Candidates face divisive abortion issue

Phone messages, letters raise criticism in campaign's last days

? Abortion — an issue that has been mostly absent during the Kansas governor’s race — made an appearance Friday.

Democratic candidate Kathleen Sebelius, who supports abortion rights, criticized recorded telephone messages made by anti-abortion groups on behalf of Republican candidate Tim Shallenburger, who opposes abortion.

And anti-abortion advocates criticized Sebelius for a letter she wrote to voters in which they say she pretends to oppose abortion.

Debate about the issue erupted as the gubernatorial campaign entered its last weekend before Tuesday’s election. The latest poll on the race, conducted for The World Company, showed Sebelius with a 7-point lead, although Shallenburger is gaining support and within striking distance.

Sebelius and Shallenburger have spent little time talking about abortion during the campaign, outlining their positions only when asked at forums and debates.

Sebelius supports a woman’s right to an abortion, and has said if elected she would offer no changes to Kansas law.

That law allows abortions in the first two trimesters of pregnancy and prohibits late-term abortions except in cases where the mother’s life, physical health or mental health are in jeopardy.

Shallenburger opposes abortion and has said he would support bills that require minors get parental consent before having an abortion.

Now, anti-abortion advocates have begun issuing a wave of recorded telephone messages in which they condemn Sebelius for taking campaign contributions from Wichita abortion doctor George Tiller.

  • See past stories, voting maps, a governor’s race Q & A, and our Truth Test analyzing the governor’s candidates’ TV commercials. Here.

In one of those messages, David Gittrich, president of Kansans for Life, says: “So why is the abortion industry supporting Kathleen Sebelius — Because she wants every abortion to be legal — late-term abortions, abortions on minors without parents’ knowledge.

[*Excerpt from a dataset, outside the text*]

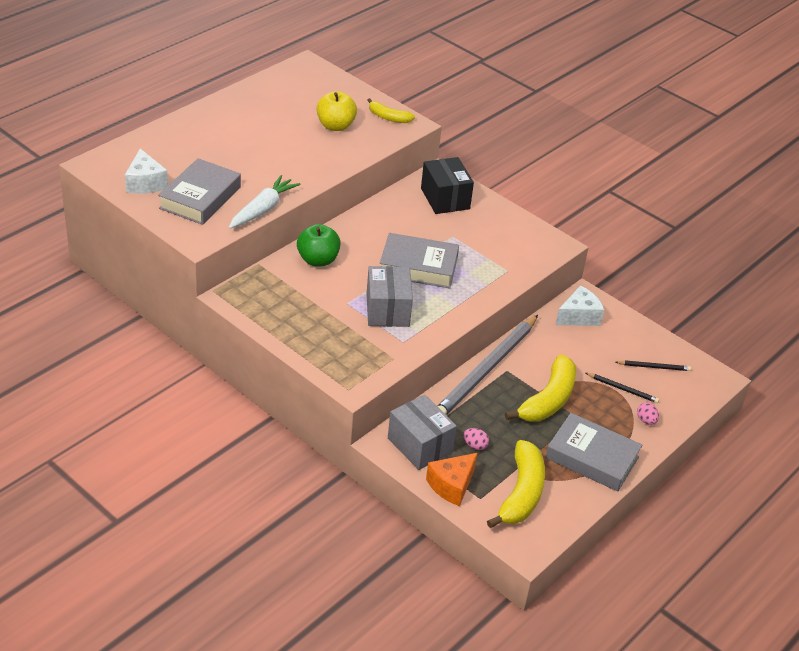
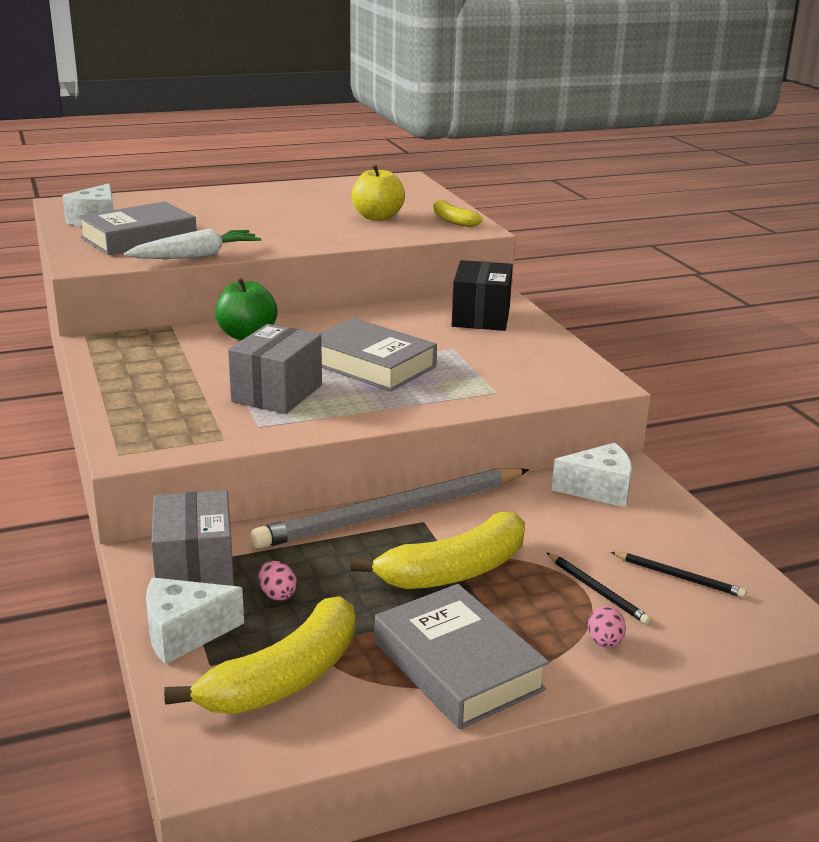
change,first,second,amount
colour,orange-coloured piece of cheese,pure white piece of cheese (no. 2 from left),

She even wants you and I to pay for abortions.”

Gittrich praises Shallenburger in the telephone message as pro-life and “an honest, decent Christian man with strong moral values.”

So Sebelius is sending letters to voters in which she notes her Catholic faith and says, “I am not pro-abortion. I will not, and never have, promoted abortion. I feel about abortion just like you do, and I have worked all my adult life to make sure that there are viable alternatives to abortion.”

She said the only difference between herself and Shallenburger on whether a woman should be able to get an abortion was that “I will not make that decision for all women in Kansas.”

“I am concerned that Tim Shallenburger is using that one difference between you and me to separate us on everything else. I beg you not to let that happen,” she wrote.

The letter prompted anti-abortion news conferences Friday in Overland Park, Topeka and Wichita. In Topeka, Jeanne Gawdun, a former lobbyist for Kansans for Life, said: “Sebelius is hard-core pro-abortion.”

“It’s one thing for Sebelius to work to protect abortion her entire career, but it’s the height of arrogance, or delusion, to think you can get away with lying about it,” Gawdun said.